Speaking about immigrants and asylum seekers, the North Africa Emergency of 2011 is the perfect example to enlighten this concept. The then-government promoted a model of “protection without reception” and of “total assistance” to patch up the massive inflows, taking care of the newcomers only at emergency level (protection, health and civil assistance) and leaving small room towards integration – as the SPRAR program instead does and it is often overstepped.
Luckily enough we live in a developed country you might say; developed enough to speculate on people’s life I might argue. Despite the efforts of NGOs and the SPRAR network to offer more than a simple allocation to asylum seekers, the reception system still relies too much on the private sector creating controversy while the public administration struggles between an incredible slow bureaucracy and scarce financing. Makeshift shelters, “tend cities”, hotels and residences turned into reception centers and eternal waiting list that oblige people to live in a limbo and linger on.

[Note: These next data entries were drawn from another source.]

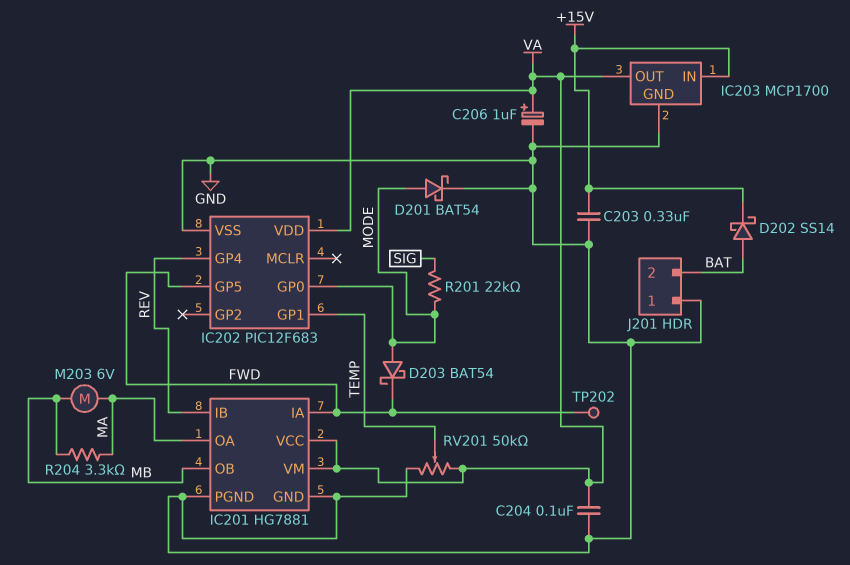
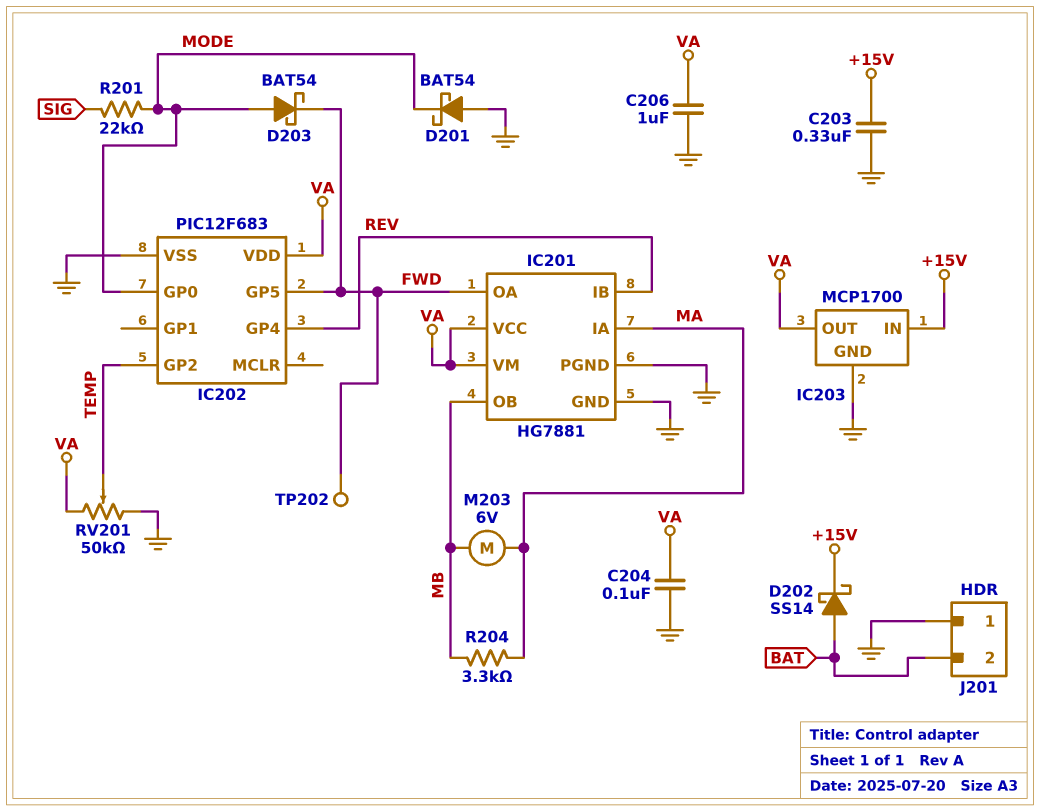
C206: 1uF (plus VA, minus GND) -> 1uF (GND, VA)
D201: schottky BAT54 (A MODE, K GND) -> schottky BAT54 (A GND, K MODE)
IC201 pin IA: FWD -> MA
IC201 pin OA: MA -> FWD
IC202 pin GP1: TEMP -> none
IC202 pin GP2: none -> TEMP

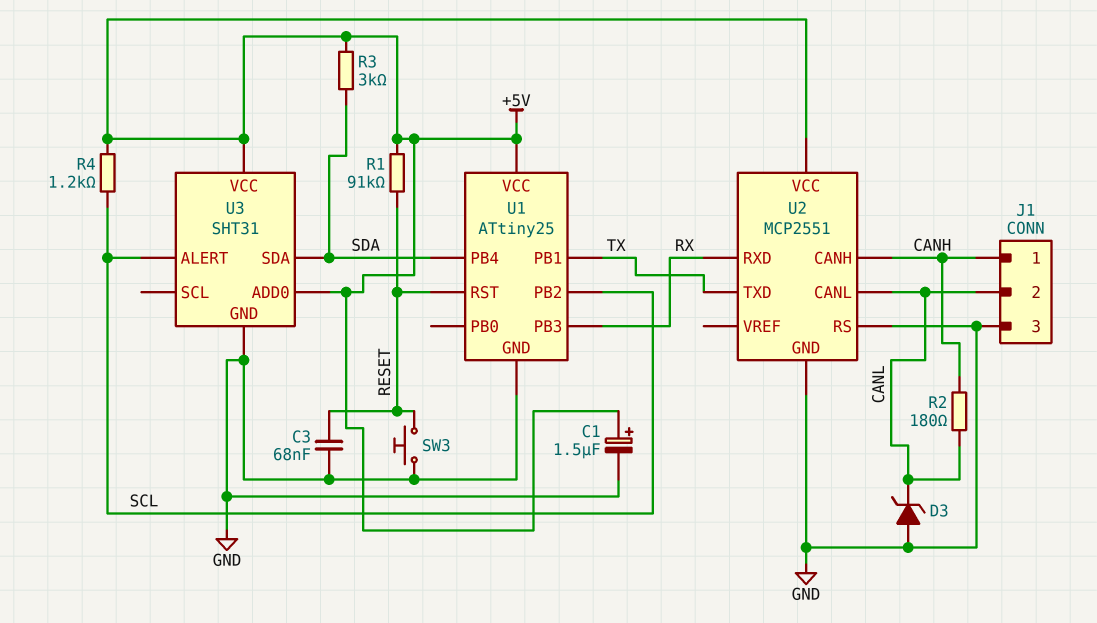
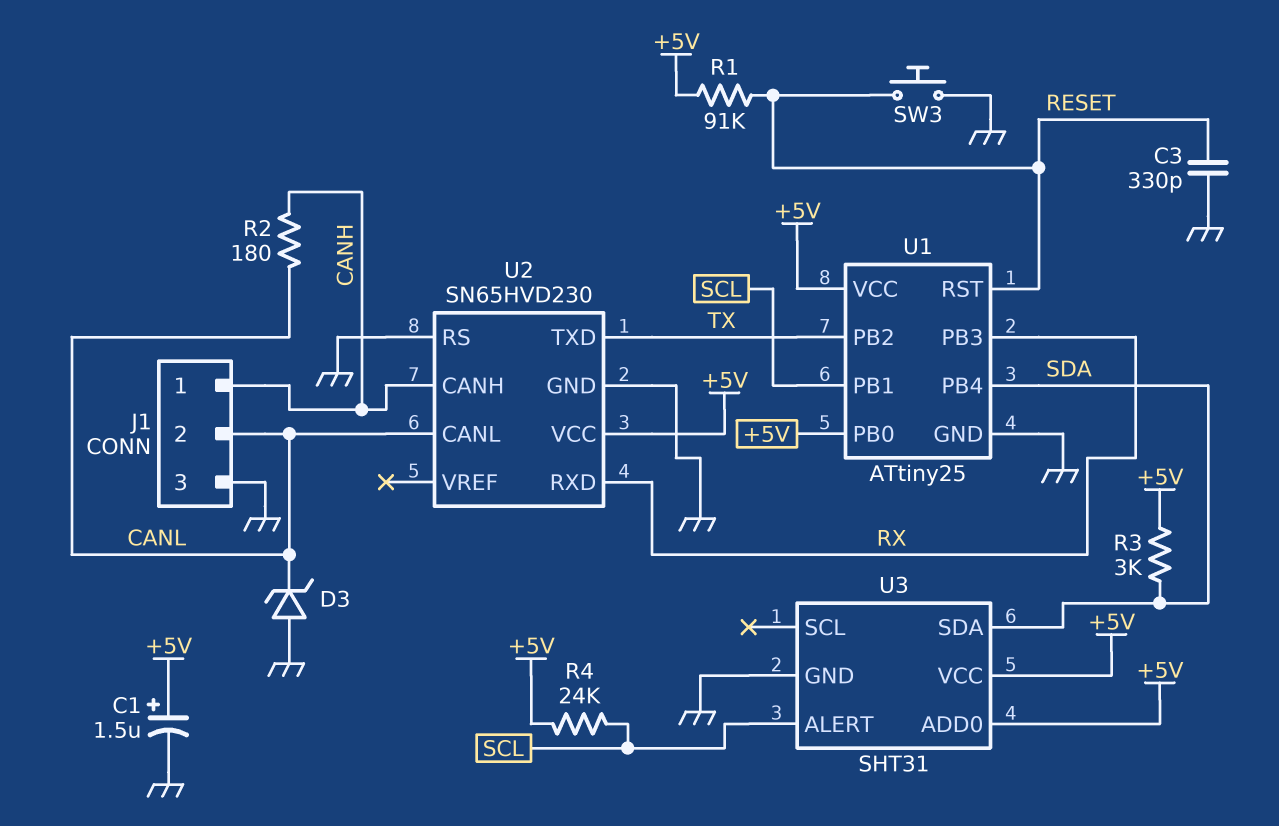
C3: 68nF (GND, RESET) -> 330pF (GND, RESET)
R4: 1.2k (+5V, SCL) -> 24k (+5V, SCL)
U1 pin PB0: none -> +5V
U1 pin PB1: TX -> SCL
U1 pin PB2: SCL -> TX
U2: MCP2551 -> SN65HVD230

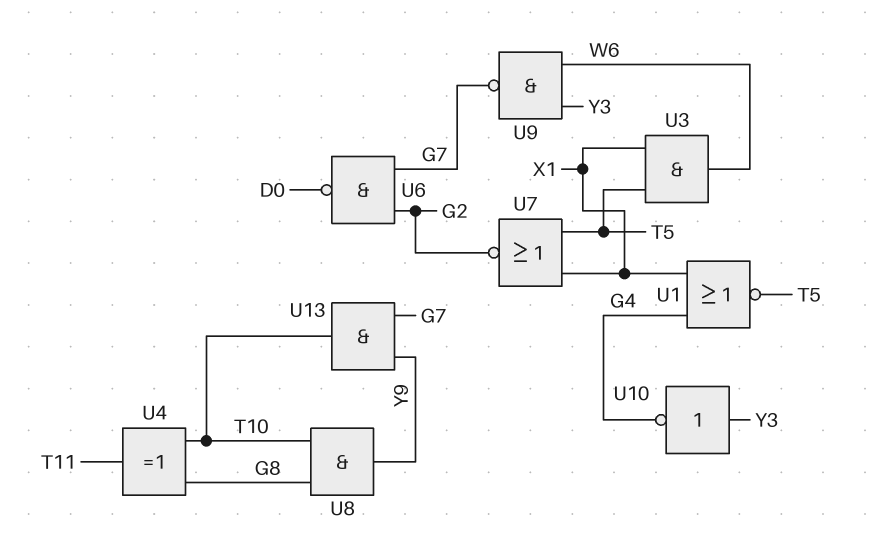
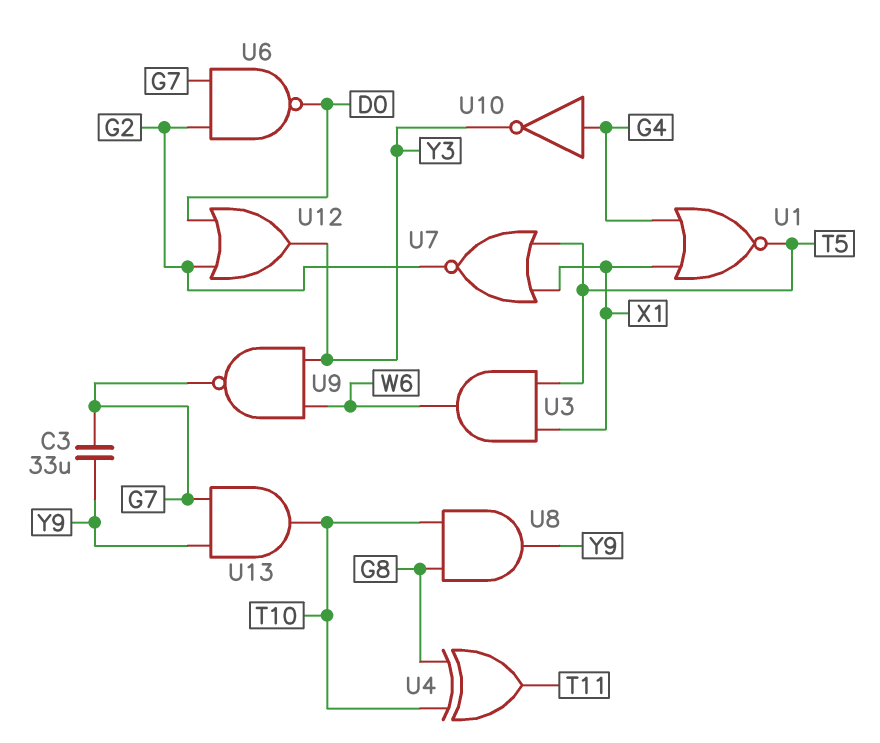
C3: none -> 33uF (G7, Y9)
U10: NOT (in Y3, out G4) -> NOT (in G4, out Y3)
U12: none -> OR (in D0, in G2, out Y3)

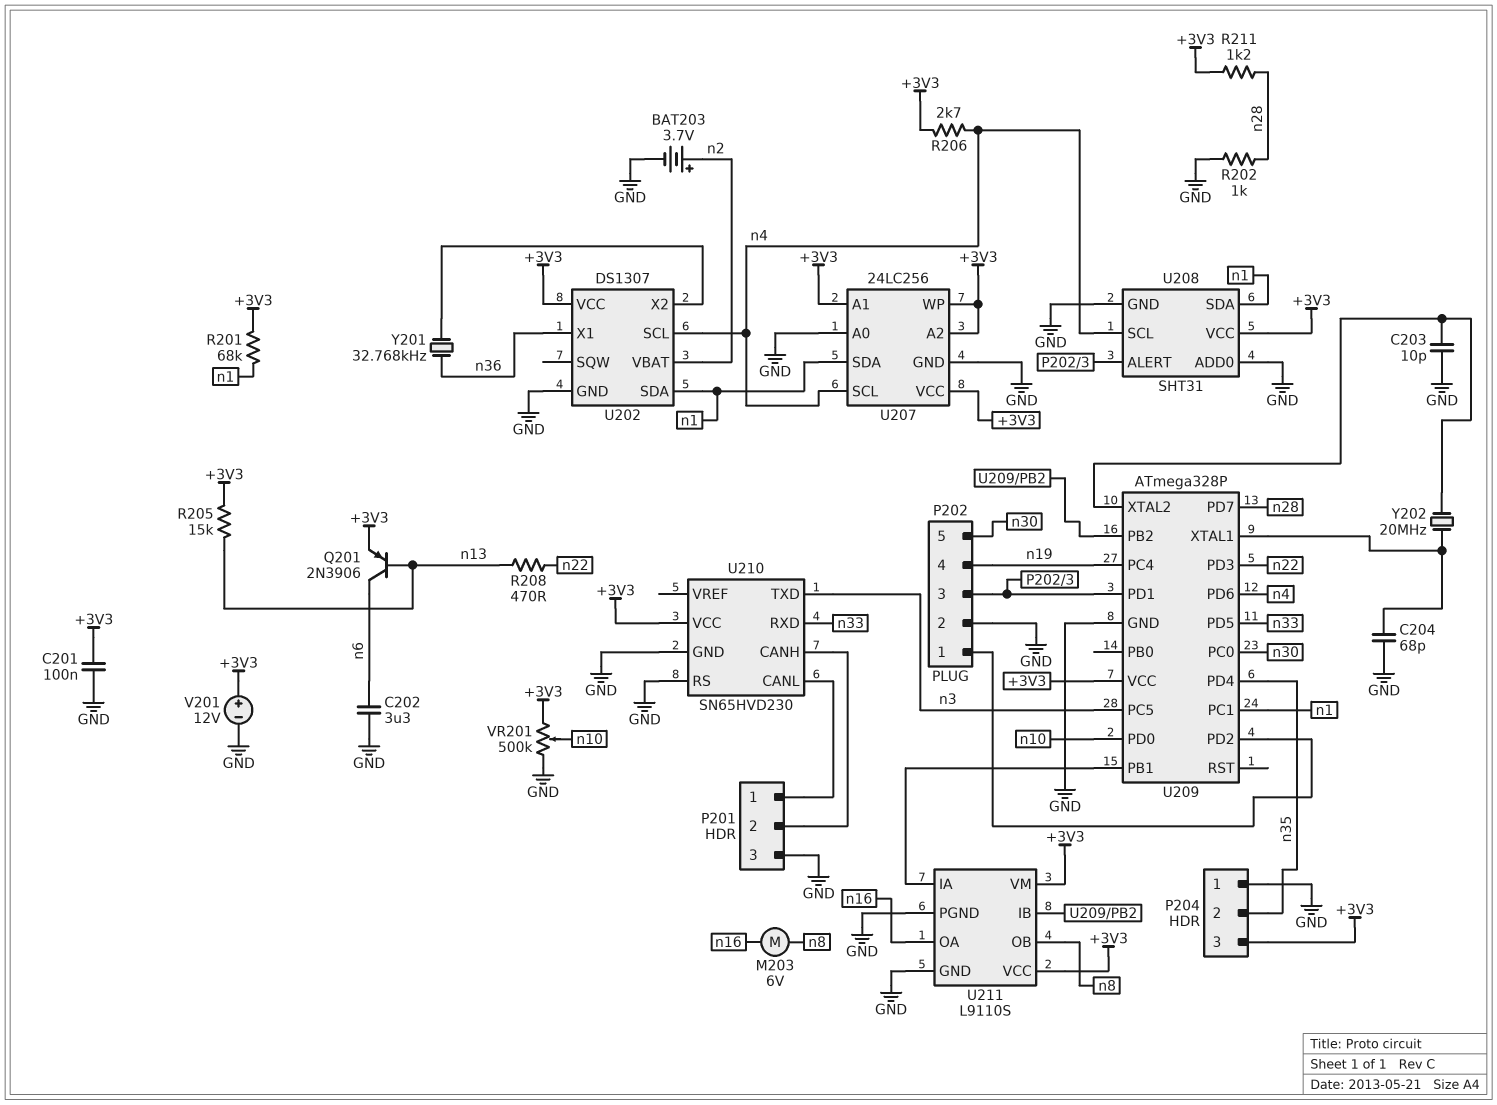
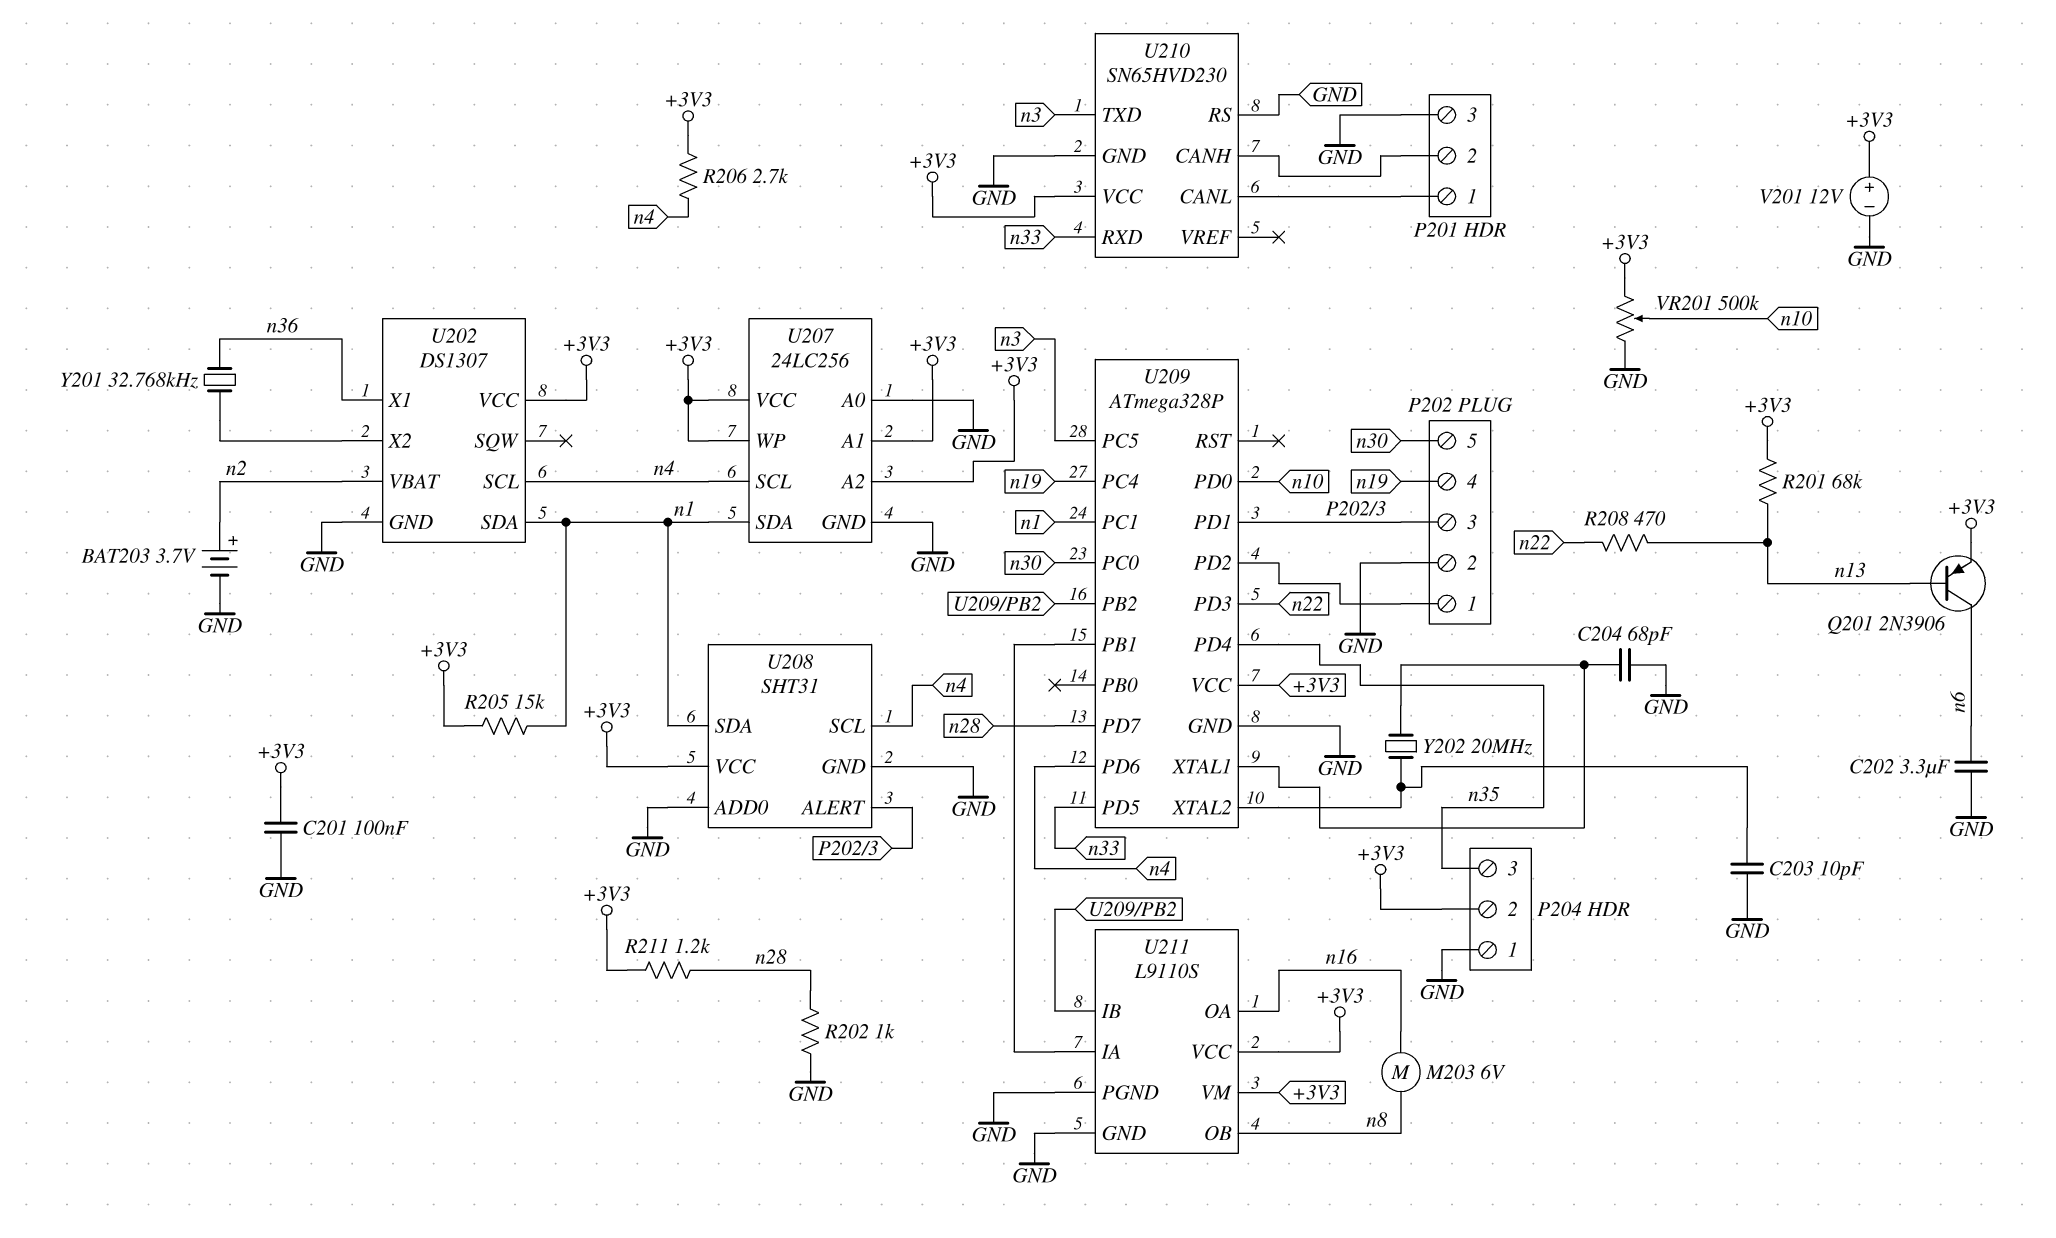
P204 pin 2: n35 -> +3V3
P204 pin 3: +3V3 -> n35
R201: 68k (+3V3, n1) -> 68k (+3V3, n13)
R205: 15k (+3V3, n13) -> 15k (+3V3, n1)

Here below you can see one of many examples of improvised centres. The municipality of Bresso (Milan) has been hosting around 500 asylum seekers, the majority men, in a crumbling and obsolete “hub” which should function as a point of triage and not as a reception center where migrants settle. Milan can be considered a transitory city as it has witnessed the passage of over 75.000 asylum seekers from 2013 to 2015. However, due to the severe borders controls and a strict Dublin Regulation’s application, the Italian economic engine has to run faster and implement an enduring plan based on the principles of interculturalism. We need to embrace diversity positively, form future citizens and stop thinking of migrants as a passenger phenomenon.
We cannot throw out the baby with the bathwater though. There are people, profit and non-profit organizations, associations (etc.) that really fight for these causes, but we all need the support of a more committed political class that doesn’t follow the game of private interests.
Mine are just reflections on a model that cannot longer persist, a model that doesn’t incite to a pacific coexistence, or better “co-living”, but only dissiminates dissatisfaction.
We need to go beyond this perpetuating state of emergency and the logic of quick solutions, because in the long term all patches we have been sewing will rip up again and our boot is going to sink.